Not deeply acquainted with the Flickr scenario, but it occurs to me to ask:
If OAuth 1.0 is working well for them, why don’t they just keep using it?
 I.e. if there’s already a good solution in place for people who require
secure authn/authz over insecure channels, why would we go the extra work
of duplicating that in OAuth 2 territory? -T

On Fri, Feb 15, 2013 at 8:09 AM, William Mills <wmills_92...@yahoo.com>wrote:

> I'll repeat the use case for Flickr, which requires OAuth 1.0a type
> capabilites that OAuth 2 does not provide.  Simply stating "move to HTTPS"
> is not a viable response here.
>
>   ------------------------------
> *From:* Torsten Lodderstedt <tors...@lodderstedt.net>
> *To:* William Mills <wmills_92...@yahoo.com>
> *Cc:* Mike Jones <michael.jo...@microsoft.com>; Justin Richer <
> jric...@mitre.org>; Phil Hunt <phil.h...@oracle.com>; IETF oauth WG <
> oauth@ietf.org>
> *Sent:* Friday, February 15, 2013 7:22 AM
> *Subject:* Re: [OAUTH-WG] Minutes from the OAuth Design Team Conference
> Call - 11th February 2013
>
> Hi Bill,
>
> I think one needs to compare the costs/impact of HTTPS on one side and the
> implementation of integrity protection and replay detection on the other.
> We had this discussion several times.
>
> regards,
> Torsten.
>
> Am 15.02.2013 um 08:08 schrieb William Mills <wmills_92...@yahoo.com>:
>
> I fundamentally disagree with that too.  OAuth 2 is the *framework*, one
> which supports multiple token types.  Bearer tokens were the first
> credential type defined.
>
> OAuth 1.0a also requires HTTPS transport for authentication and getting
> the token.
>
> There are  real use cases for tokens usable over plain text with integrity
> protection.
>
> -bill
>
>   ------------------------------
> *From:* Torsten Lodderstedt <tors...@lodderstedt.net>
> *To:* William Mills <wmills_92...@yahoo.com>
> *Cc:* Mike Jones <michael.jo...@microsoft.com>; Justin Richer <
> jric...@mitre.org>; Phil Hunt <phil.h...@oracle.com>; IETF oauth WG <
> oauth@ietf.org>
> *Sent:* Thursday, February 14, 2013 10:05 PM
> *Subject:* Re: [OAUTH-WG] Minutes from the OAuth Design Team Conference
> Call - 11th February 2013
>
> Hi Bill,
>
> OAuth 2.0 took a different direction by relying on HTTPS to provide the
> basic protection.
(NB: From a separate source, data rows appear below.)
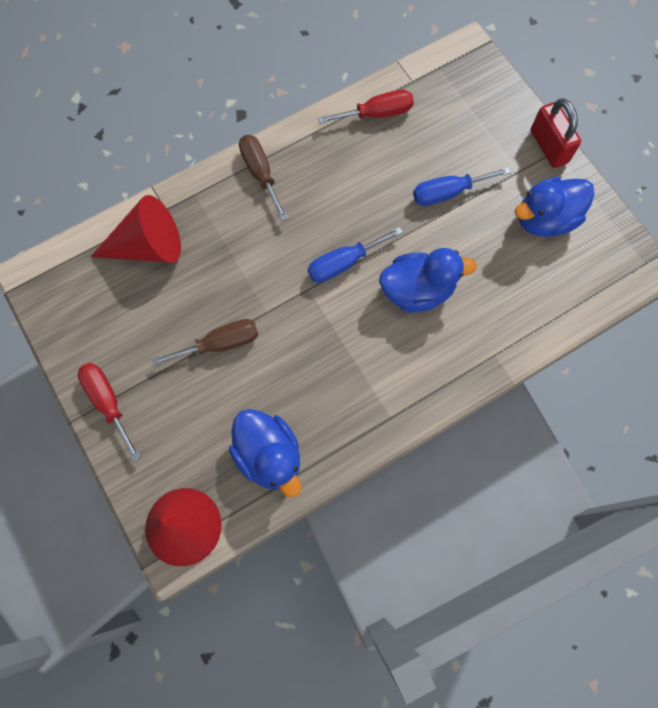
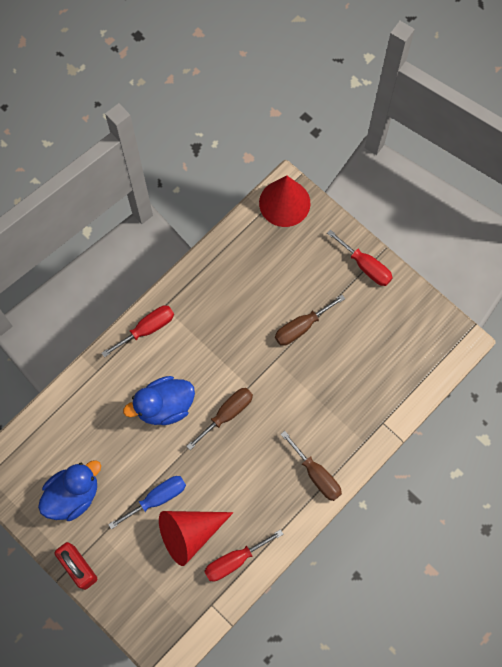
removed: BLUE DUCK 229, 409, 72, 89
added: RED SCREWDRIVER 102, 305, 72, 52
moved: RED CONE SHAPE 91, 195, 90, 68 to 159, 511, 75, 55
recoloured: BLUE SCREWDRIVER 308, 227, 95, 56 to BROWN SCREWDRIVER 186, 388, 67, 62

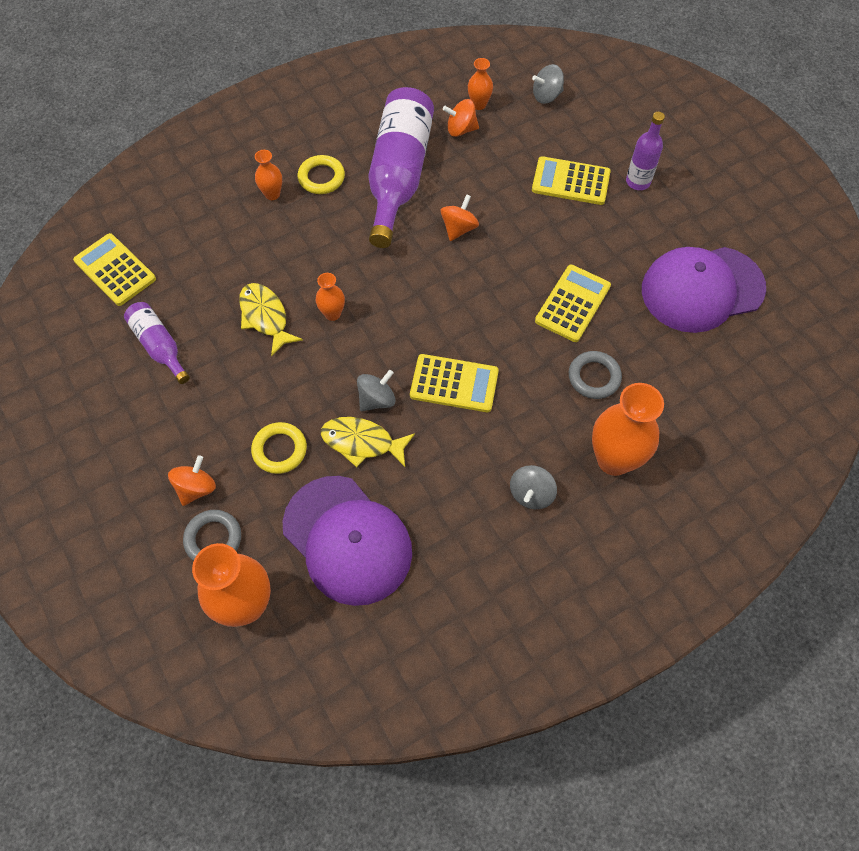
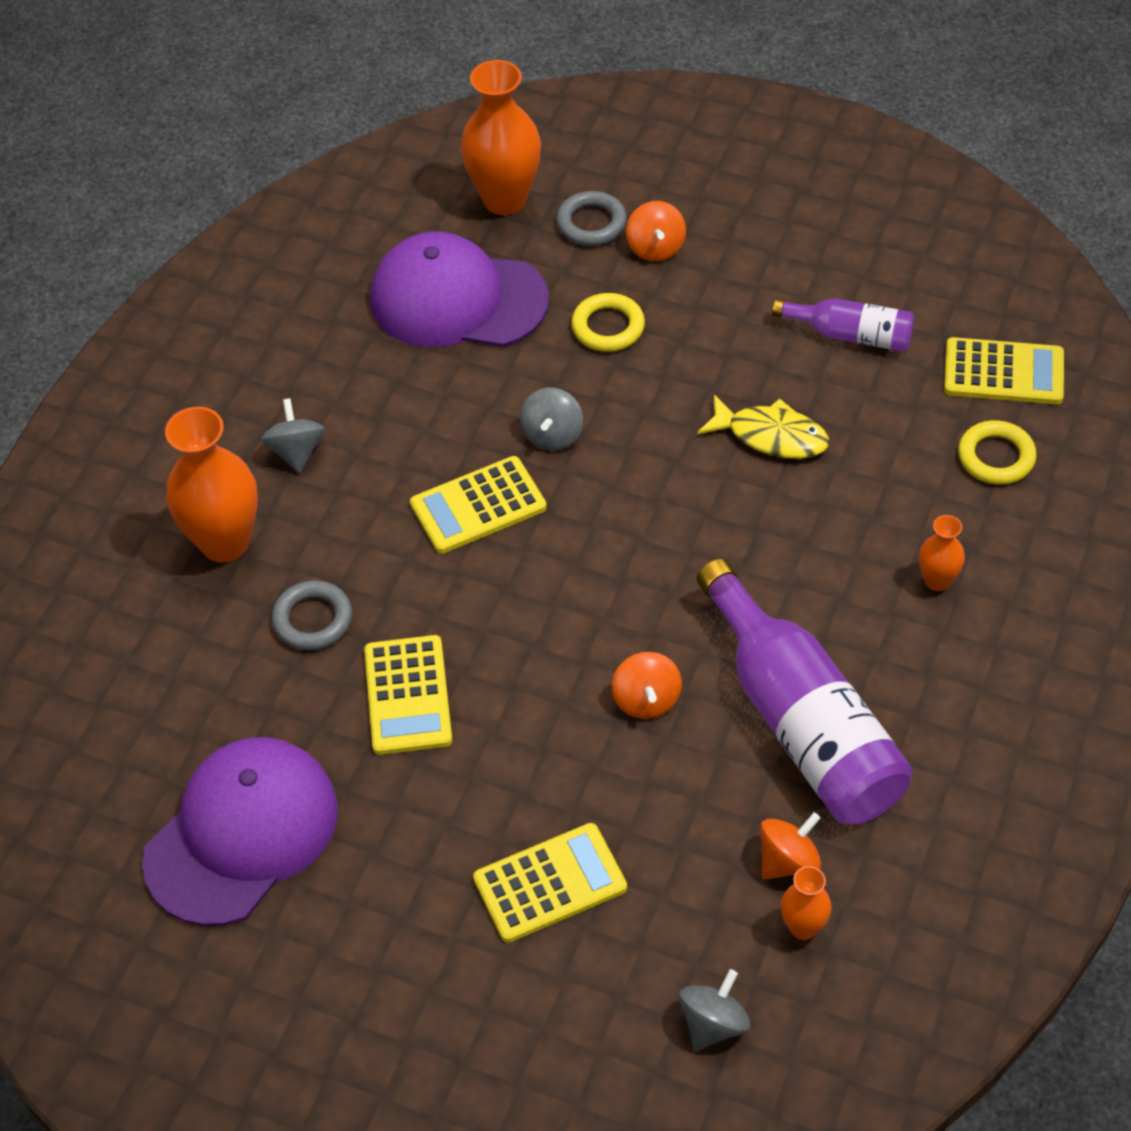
removed: ORANGE-COLOURED VASE 316, 273, 29, 48; BRIGHT YELLOW TOY FISH 321, 417, 94, 50; VIOLET BOTTLE 626, 112, 39, 78
moved: BRIGHT YELLOW RING 298, 155, 47, 39 to 958, 420, 79, 65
So the need to have a token, which can be used for
> service requests over plain HTTP is arguable. My understanding of this
> activity was, the intend is to provide additional protection on top of
> HTTPS.
>
> regards,
> Torsten.
>
> Am 15.02.2013 um 02:31 schrieb William Mills <wmills_92...@yahoo.com>:
>
> I disagree with "That was the impediment to OAuth 1.0 adoption that OAuth
> 2.0 solved in the first place.", unless "solving" means does not address
> the need for it at all.
>
> OAuth 2 does several good things, but it still lacks a defined token type
> that is safe to user over plain text HTTP.  1.0a solved that.
>
>   ------------------------------
> *From:* Mike Jones <michael.jo...@microsoft.com>
> *To:* Justin Richer <jric...@mitre.org>; Phil Hunt <phil.h...@oracle.com>
> *Cc:* IETF oauth WG <oauth@ietf.org>
> *Sent:* Thursday, February 14, 2013 1:44 PM
> *Subject:* Re: [OAUTH-WG] Minutes from the OAuth Design Team Conference
> Call - 11th February 2013
>
> I'm in favor of reusing the JWT work that this WG is also doing. :-)
>
> I'm pretty skeptical of us inventing another custom scheme for signing
> HTTP headers.  That was the impediment to OAuth 1.0 adoption that OAuth 2.0
> solved in the first place.
>
>                 -- Mike
>
> -----Original Message-----
> From: oauth-boun...@ietf.org [mailto:oauth-boun...@ietf.org] On Behalf Of
> Justin Richer
> Sent: Tuesday, February 12, 2013 9:35 AM
> To: Phil Hunt
> Cc: IETF oauth WG
> Subject: Re: [OAUTH-WG] Minutes from the OAuth Design Team Conference Call
> - 11th February 2013
>
> That's my reading of it as well, Phil, thanks for providing the
> clarification. One motivator behind using a JSON-based token is to be able
> to re-use some of the great work that the JOSE group is doing but apply it
> to an HTTP payload.
>
> What neither of us want is a token type that requires stuffing all query,
> header, and other parameters *into* the JSON object itself, which would be
> a more SOAPy approach.
>
>   -- Justin
>
> On 02/12/2013 12:30 PM, Phil Hunt wrote:
> > Clarification.  I think Justin and I were in agreement that we don't
> want to see a format that requires JSON payloads.  We are both interested
> in a JSON token used in the authorization header that could be based on a
> computed signature of some combination of http headers and body if possible.
> >
> > Phil
> >
> > @independentid
> > www.independentid.com
> > phil.h...@oracle.com
> >
> >
> >
> >
> >
> > On 2013-02-12, at 1:10 AM, Hannes Tschofenig wrote:
> >
> >> Here are my notes.
> >>
> >> Participants:
> >>
> >> * John Bradley
> >> * Derek Atkins
> >> * Phil Hunt
> >> * Prateek Mishra
> >> * Hannes Tschofenig
> >> * Mike Jones
> >> * Antonio Sanso
> >> * Justin Richer
> >>
> >> Notes:
> >>
> >> My slides are available here:
> >> http://www.tschofenig.priv.at/OAuth2-Security-11Feb2013.ppt
> >>
> >> Slide #2 summarizes earlier discussions during the conference calls.
> >>
> >> -- HTTP vs. JSON
> >>
> >> Phil noted that he does not like to use the MAC Token draft as a
> starting point because it does not re-use any of the work done in the JOSE
> working group and in particular all the libraries that are available today.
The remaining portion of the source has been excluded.